Having attended the Summit for about a decade now, it is its newer features that have captured my attention as we prepare to head to the nation's capital. The IAPP will hold its first Content Moderation Forum, as well as a Privacy Engineering Forum, our second alongside the Summit, both May 1.

The burgeoning content moderation field has a lot in common with the privacy profession in its infancy. Privacy professionals are interested in what comes next, and so are we. This week, IAPP Special Projects Manager Margaret Honda brought together some leaders in the field for a web conference on "Developing Policy for Global Content Moderation." The discussion focused on the balance between automation and human review, safety and free speech. While this is a perpetual debate (and one familiar to privacy professionals), it was fascinating to hear experts discuss real practical challenges and how they are addressing them through human rights impact assessments, crowdsourcing and transparency. Our web con presenters addressed questions on the role of regulation, standardization and how to achieve global norms while complying with local rules. U.S. policymakers grappled with content moderation this week, as well, debating how to hold tech leaders accountable for harmful content on their sites during a pair of hearings in Washington.

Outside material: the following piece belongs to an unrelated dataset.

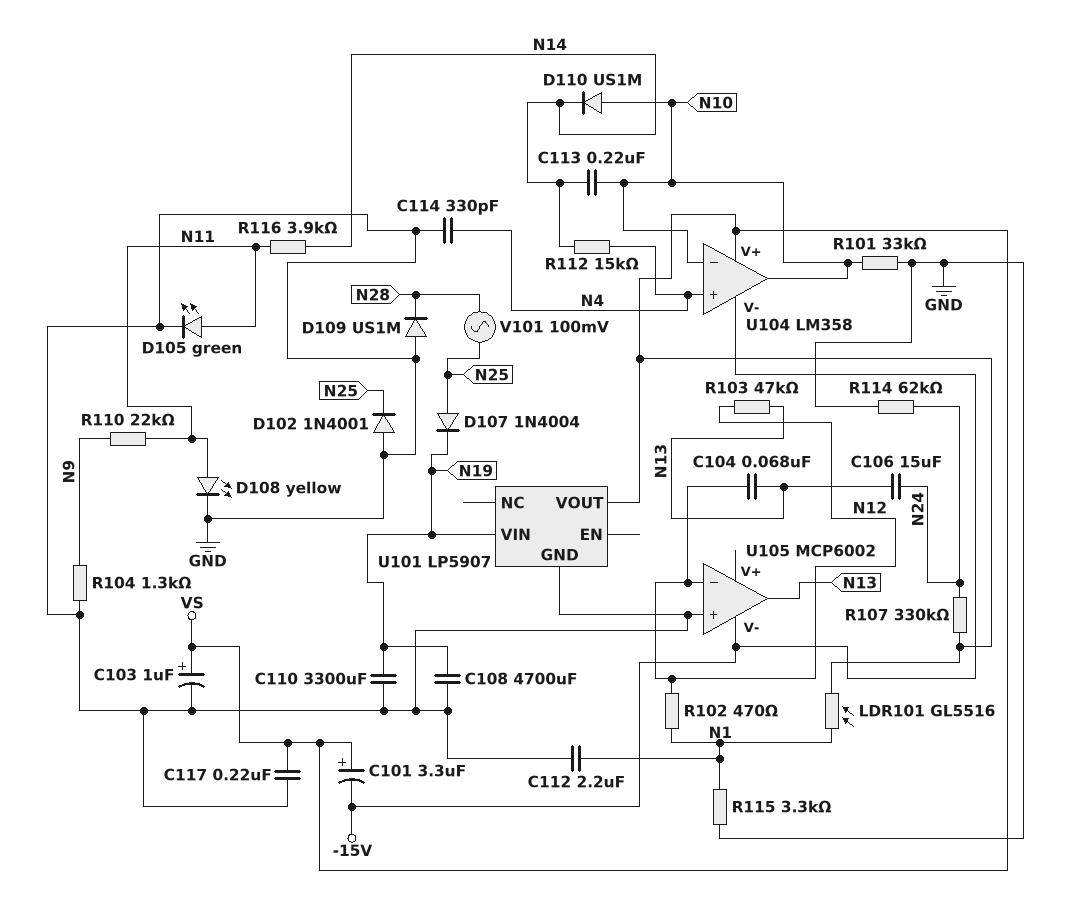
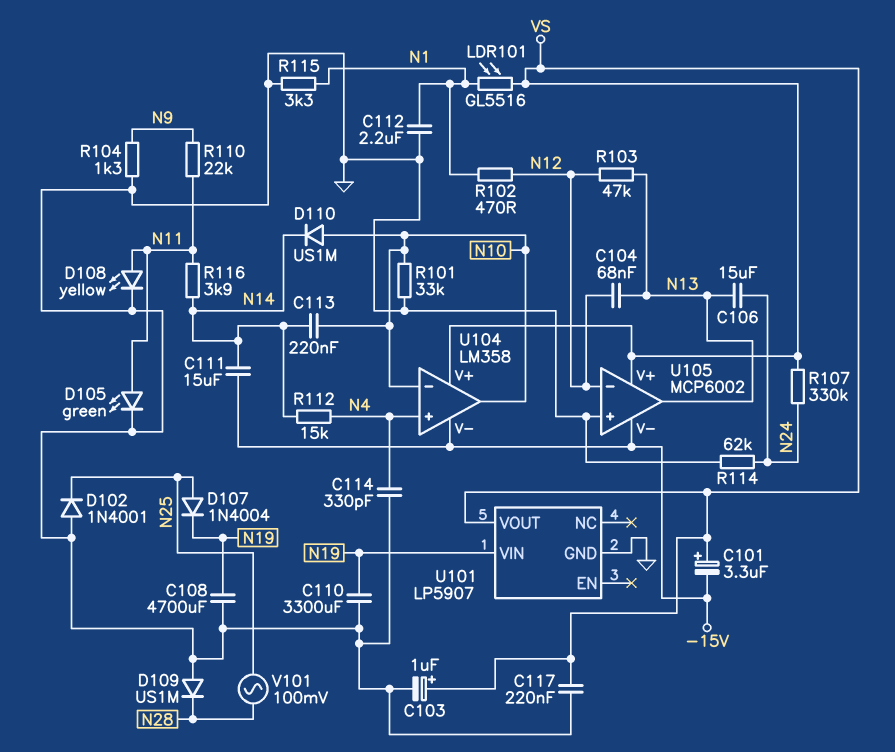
C111: none -> 15uF (-15V, N14)
U105 pin V+: none -> VS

The other “newish” Summit event, the Privacy Engineering Forum, will tackle challenges at the intersection of technology and privacy. The event will look at issues like identity matching and user interface design. As it becomes clearer that operationalizing privacy requirements is a whole company endeavor, the IAPP Privacy Engineering Section is working to support the engineers grappling with how to build privacy controls into product designs.

There was a lot of news this week related to privacy engineering. We learned that Firefox is testing a new feature to keep websites from tracking users by fingerprinting browsers and that Google is rolling out a new interface for its Data Loss Prevention service, making the privacy tool simpler for novice users. We read about a pregnancy-monitoring application that shares de-identified health data with employers and insurance providers. And, we heard about New York’s attempts to deploy facial-recognition technologies on its highways. How can engineers innovating in this space help solve tomorrow’s privacy challenges? And how can the IAPP bring people and resources together to support them? As the IAPP Privacy Engineering Section leader, I would love to hear your ideas for future forum topics and other ways the section can support the profession.

Perhaps most exciting this week, The New York Times launched a new monthslong opinion series on privacy. No doubt, it will explore a great number of the above issues, as well as others of significant interest to privacy professionals. As part of the project's launch, the NYT published "The New Terminology for Privacy" using definitions provided by the IAPP. Kudos to my colleagues for the impressive work in that regard. The NYT says they are looking for project participants — technologists, policymakers, academics — to contribute ideas and solutions. We look forward to reading what you have to add!